# Tangent line

1. Jun 1, 2004

### Feynmanfan

Hello everybody!

I'm having trouble with this calculus problem, where I don't know if I can apply what I've learned in MECHANICS.

"given a path s(t)=(t+1,E^t) calculate it's tangent line and the normal line at
this point s(0)"

and this is another version of the problem in R3

"given a path s(t)=(2t,t^2,Lnt) calculate the velocity vector and the tangent line at (2,1,0)"

How do I solve this? Is it just the derivative and that's all?

2. Jun 1, 2004

### matt grime

the derivative gives a tangent vector at that point. you need to then finsd the equation of a line passing through that point in the direction of the tangent vector,

3. Jun 1, 2004

### Chen

You can break it down like this:

If s(t) gives the path of the object, then its coordinates at all times are:
sx(t) = 2t
sy(t) = t2
sz(t) = ln(t)
Then the velocity in every direction (axis) is:
|vx(t)| = sx'(t) = 2
|vy(t)| = sy'(t) = 2t
|vz(t)| = sz'(t) = 1/t
For t = 1, when the object is at (2, 1, 0), you have |vx| = 2, |vy| = 4 and |vz| = 1. In other words, the velocity vector is 2i + 4j + k or (2, 4, 1).

4. Jun 1, 2004

### Feynmanfan

thanks.
well I think I got that one but what about the normal vector? is it as easy as taking the derivative? is there a difference between the velocity vector and the tangent line?

5. Jun 1, 2004

### Chen

The first problem you're not supposed to do with vectors, I don't think. Once you find the tangent line y = ax + b, the normal line is y = -x/a + c. You just need to find c...
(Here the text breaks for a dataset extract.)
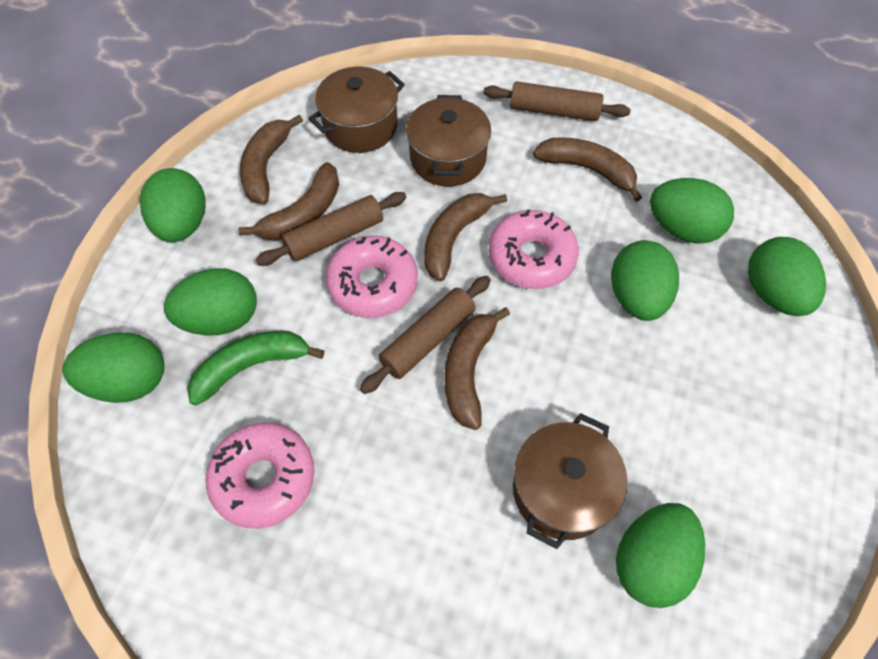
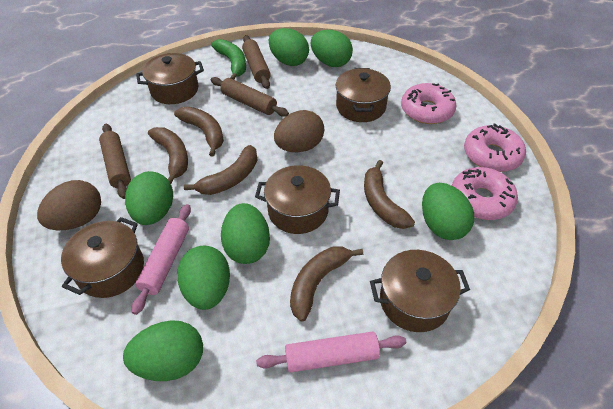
brown egg: 0 -> 2
brown pot: 3 -> 5
pink rolling pin: 0 -> 2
The velocity vector determines the direction of the speed as well as its magnitude. Because of this you can't manipulate it however you want, because while the direction wouldn't change, the speed might. The tangent vector, on the other hand, only represents direction, which means its magnitude doesn't matter. Therefore you can multiply or divide it by any scalar k, i.e above we found the velocity vector to be (2, 4, 1) and that's it, but the tangent line can also be (4, 8, 2) or (1/2, 1, 1/4).

Last edited: Jun 1, 2004
6. Jun 1, 2004

### Feynmanfan

That was a great answer! Thanks a lot.